5. $612,000: Michael Nussbaum, UF, chairman, College of Medicine-Jacksonville Department of Surgery.

Scott for Cain? Not so fast

It might make sense for Gov. Scott, the lifelong businessman turned governor to endorse Herman Cain, the lifelong businessman turned Republican candidate for president. But don't hold your breath.

During Scott's visit to Clearwater on Monday, we asked the governor who ran on his "7-7-7" jobs plan what he thought about Cain's "9-9-9" tax plan. Specifically, we wanted to know what the antitax Scott thought of Cain's plan to create a 9 percent sales tax.

"I like the fact that we're having a discussion of what sort of taxes we ought to have," said Scott, who is trying to phase out the corporate income tax in Florida. (The personal income tax already is history.) "I think it's important we have constantly lower taxes.
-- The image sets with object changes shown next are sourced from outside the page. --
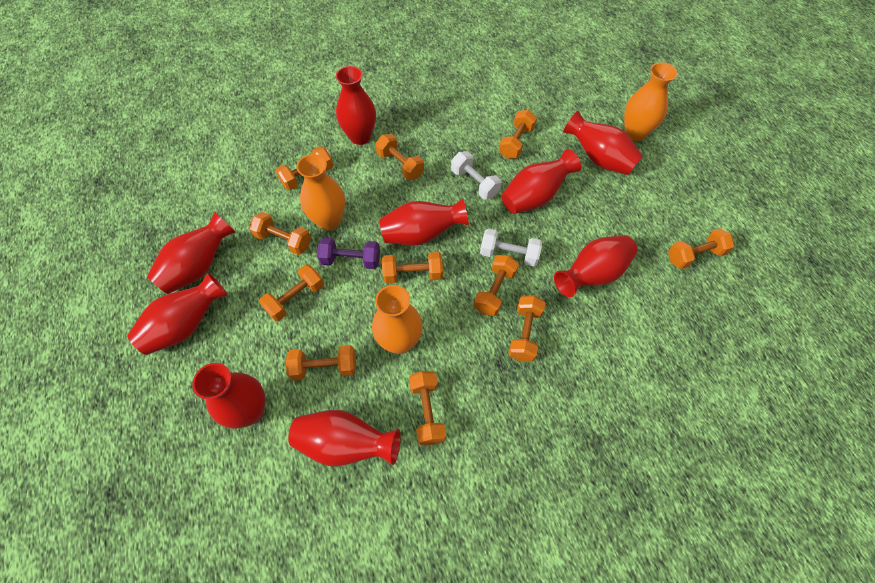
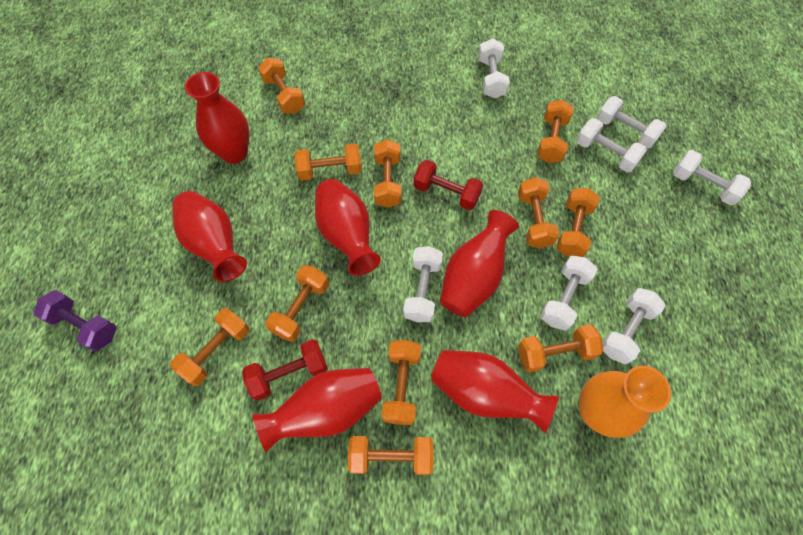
orange vase: 3 -> 1
red dumbbell: 0 -> 2
red vase: 9 -> 6
white dumbbell: 2 -> 7

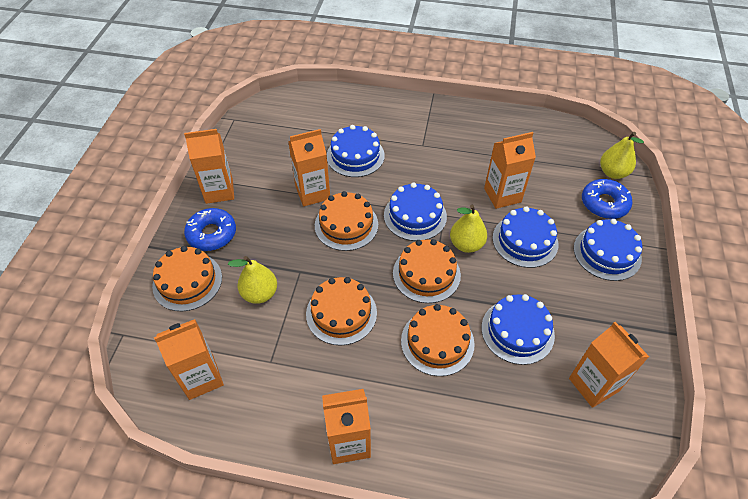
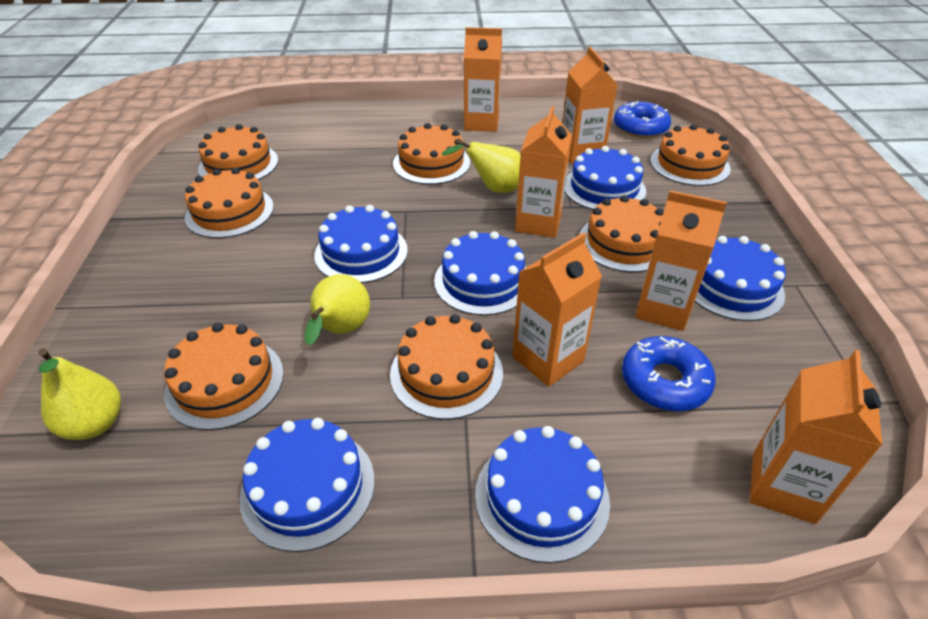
blue cake: 5 -> 6
orange cake: 5 -> 7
My concern about any new tax is does it stop at whatever the number is or does it keep going up?"

That sounds a lot like the rhetoric of anti-tax crusader Grover Norquist, who bashed Cain's plan last week on MSNBC's Morning Joe show.

"Having three taxes, all of which can grow — it's like having three needles in your arm taking blood out. It's much more dangerous than having one," Norquist said.

Putnam endorses Romney

Florida Agriculture Commissioner and former U.S. Rep. Adam Putnam is endorsing Mitt Romney for president, becoming the first member of the Florida Cabinet to take sides in the presidential race. Four years ago, Putnam backed Fred Thompson.

"Mitt Romney is a tested conservative and a proven leader. With him in the White House, we can regain our standing abroad and repair our economy at home," said Putnam.

McCalister in an uphill battle

Mike McCalister, the retired Army colonel running for the Republican U.S. Senate nomination, hasn't received a ton of respect despite polling at or near the top of the field. Part of it is due to questions about him inflating his resume, and part of it is due to fundamental questions about his viability.

Questions about the latter are sure to continue with his latest fundraising haul: $71,000 in the last quarter, according to the campaign, which says he has about $76,000 on hand. Last quarter, McCalister raised about $14,000.

None of the other Republicans are swimming in money, but they're a lot better off.

George LeMieux has $1.02 million on hand; Adam Hasner has $786,000; and Craig Miller has $145,000.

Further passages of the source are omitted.